Bazıları melekler insanlardan daha kuvvetli ve daha güçlü zannederler. Cebrail’in ŞEDİD UL KUVA olduğu kıssasını zikrederler. O, Lut kavminin köyünü kanadıyla taşımıştır. Ancak, Allah u Teâlâ bazı kullarına bundan daha çok şey vermiştir. Bütün dünya Nuh’un as duasıyla boğulmuştur. Efendimiz sav buyuruyor: ”Allah’ın öyle kulları vardır, eğer Allah’a yemin ederlerse Allah onları sözlerinde yalancı çıkarmaz”. ”Bazı yüzü gözü tozlu ve kapılardan kovulmuşlar vardır eğer Allah adı üzerine yemin ederlerse Allah u Teâlâ onları yalancı çıkarmaz.” Bu her şeyde genel bir kuraldır. Bunun tefsiri hadis kitaplarında şöyle gelmiştir: Allah’ın kullarından öyle kişiler vardır ki, eğer Allah u Teâlâ’dan dağı yerinden oynatmasını isterse ve ya dağları yerinden oynatmasını isterse Allah u Teala dağları onun hatırına yerinden oynatır.

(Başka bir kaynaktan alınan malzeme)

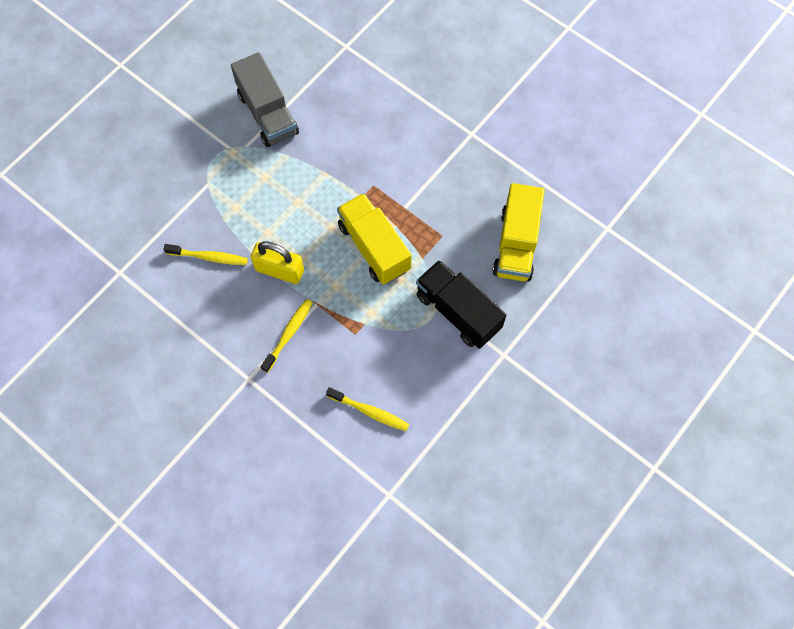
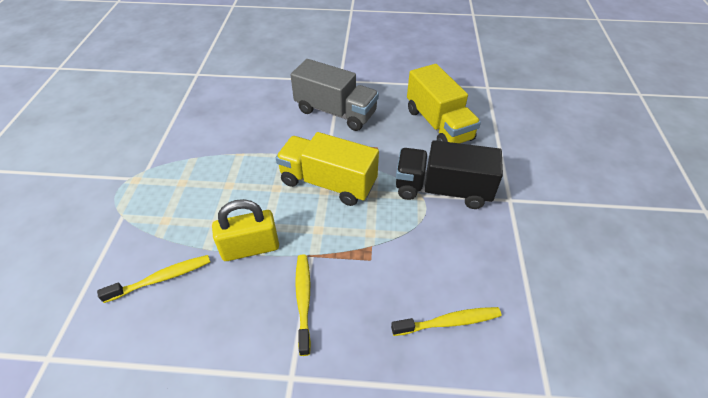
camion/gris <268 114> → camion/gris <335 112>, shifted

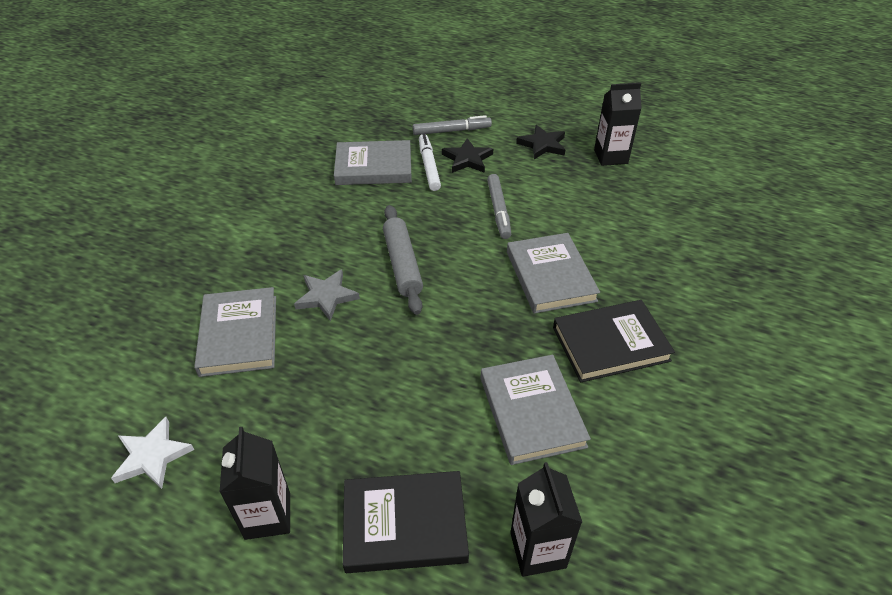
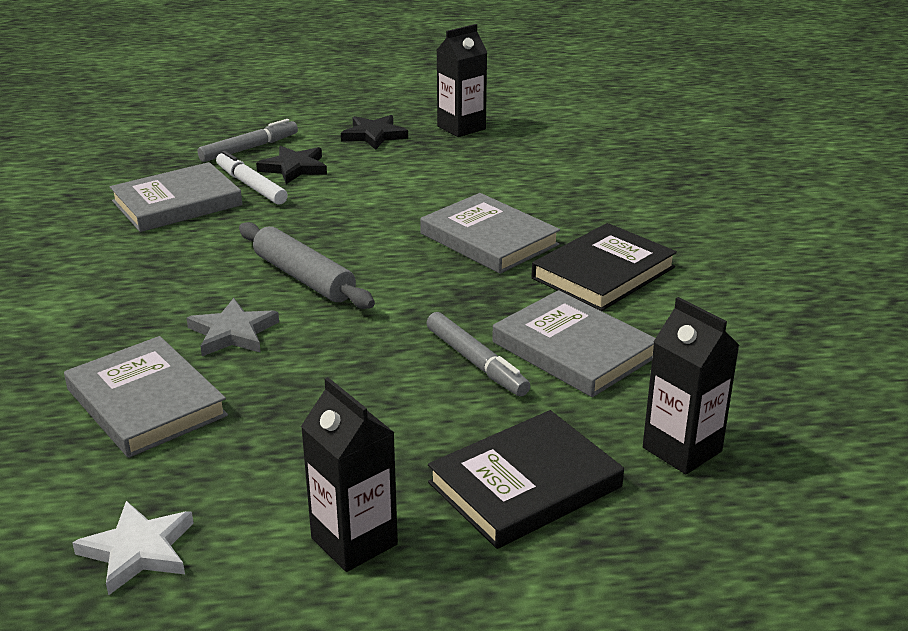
feutre/gris <498 210> → feutre/gris <476 362>, shifted

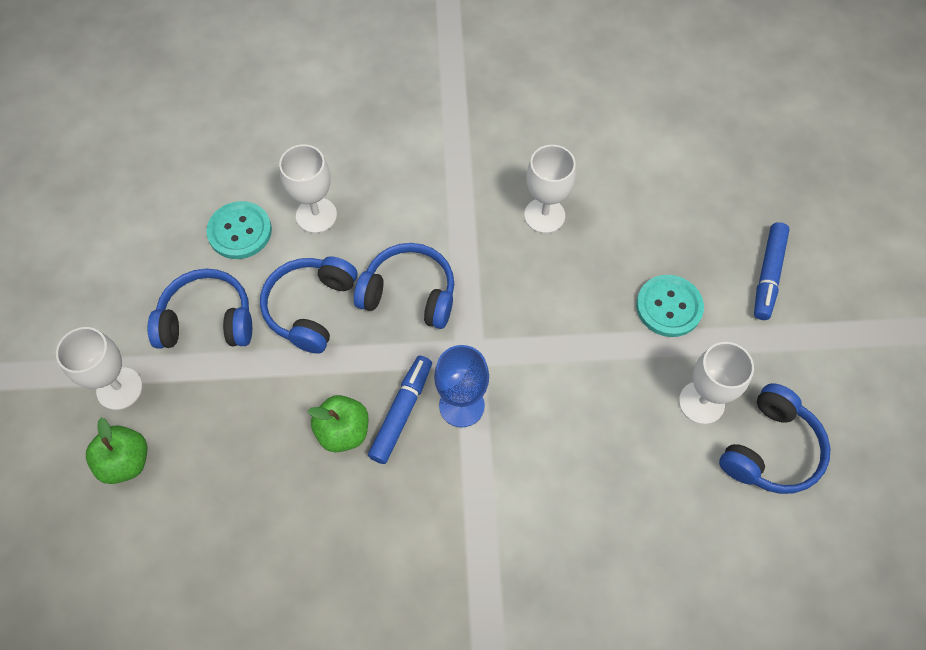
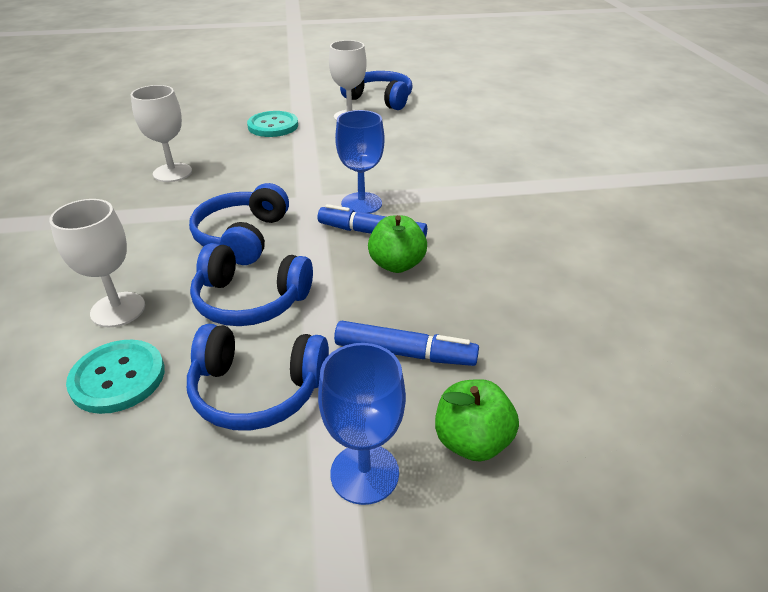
verre à pied/blanc <119 388> → verre à pied/bleu <364 473>
casque audio/bleu <207 320> → casque audio/bleu <257 390>, 75 degrees counterclockwise
feutre/bleu <768 275> → feutre/bleu <404 353>, shifted

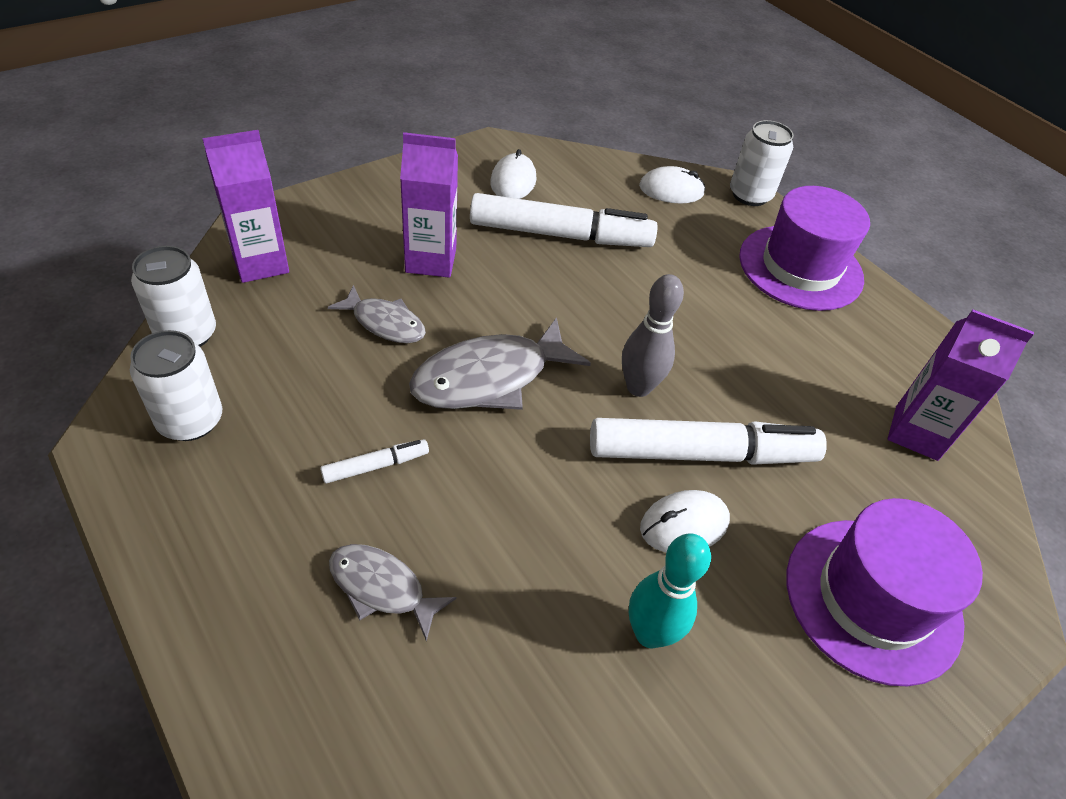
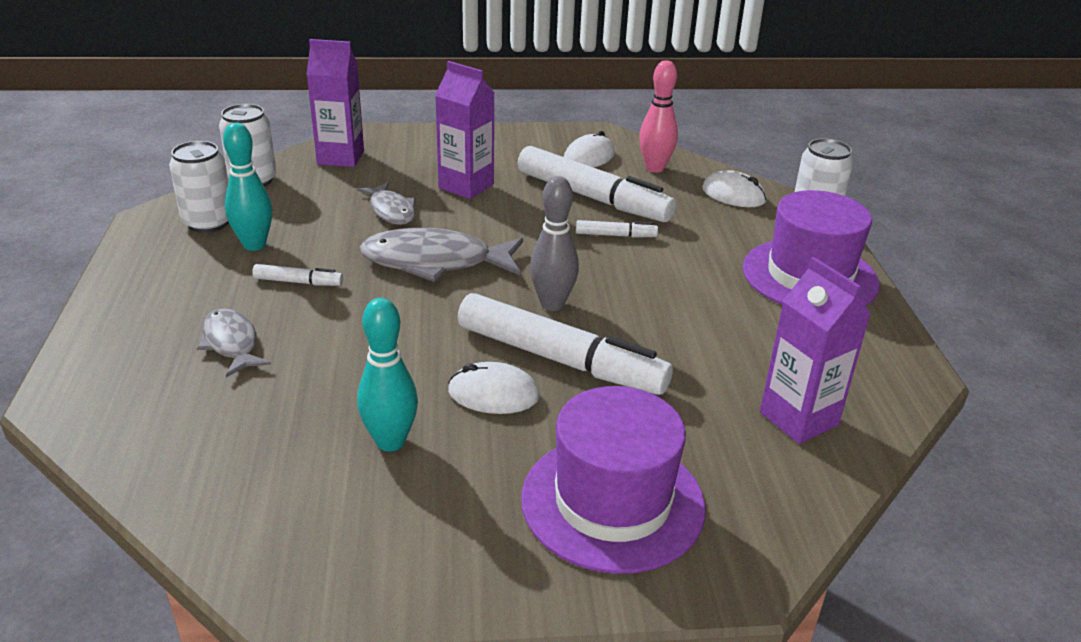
- → quille/turquoise <254 245>
- → feutre/blanc <615 235>
- → quille/rose <654 168>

Ama böyle söyleyenler olursa: ‘kıyameti koparmasını istemezlerse Allah u Teala kıyameti bile onların hatırına koparmaz.’ Bu mubalağadır.
Bu da o zatlarda bir kuvvet var edilmiş ve onlar kendileri bu işi yapıyorlar manasına gelmez, bu işler onların dualarıyla olur. Çünkü bu işler hakikatte tek bir zata isnad edilir. İşte bu kudretten maksat ve kuvvetten matluptur. Kuvvetlinin zayıftan daha faziletli olduğu şey ve sonra bunun dünyada yarattı. Peki ahrette ne yapacaksınız? Hadiste şöyle bir rivayet gelmiştir:

”Ey kulum, ben bir şeye ol desem olur, bana itaat et ki sana bir şeye ol dediğinde olmasını sağlayayım. Ey kulum, ben ölümsüzüm, bana itaat et ki seni de ölümsüz kılayım”. Başka bir hadiste: ”mümine Allah’tan bir hediye gelir: ölümsüzden ölümsüze”. Bunlar sonu olmayan hedeflerdir. Nasıl olmasın ki? O kul Allah ile işitir, O’nun ile görür, O’nun ile kuvvetlenir, O’nun ile yürür, onun gücünün üstüne güç var mı?

”Âdemoğlu’nun âlimleri, her ne kadar bazı konularda zıtlık olsa da daha iyi ve daha faziletlidirler. ” Denildi. Sonra onlar dünya ve ahrette nefes alır gibi Allah’ı tesbih ederler, lakin başkalarına fayda verme ve kainattaki bazı dengeleri idare etmeleri hakkında ise şöyle denildi: kulların rızıkları onların eline verilir, onlara ilhamla ilim verilir, Allah tarafından muhafaza edilirler ve korunurlar ve bunun gibi meleklerin başka özellikleri gibi…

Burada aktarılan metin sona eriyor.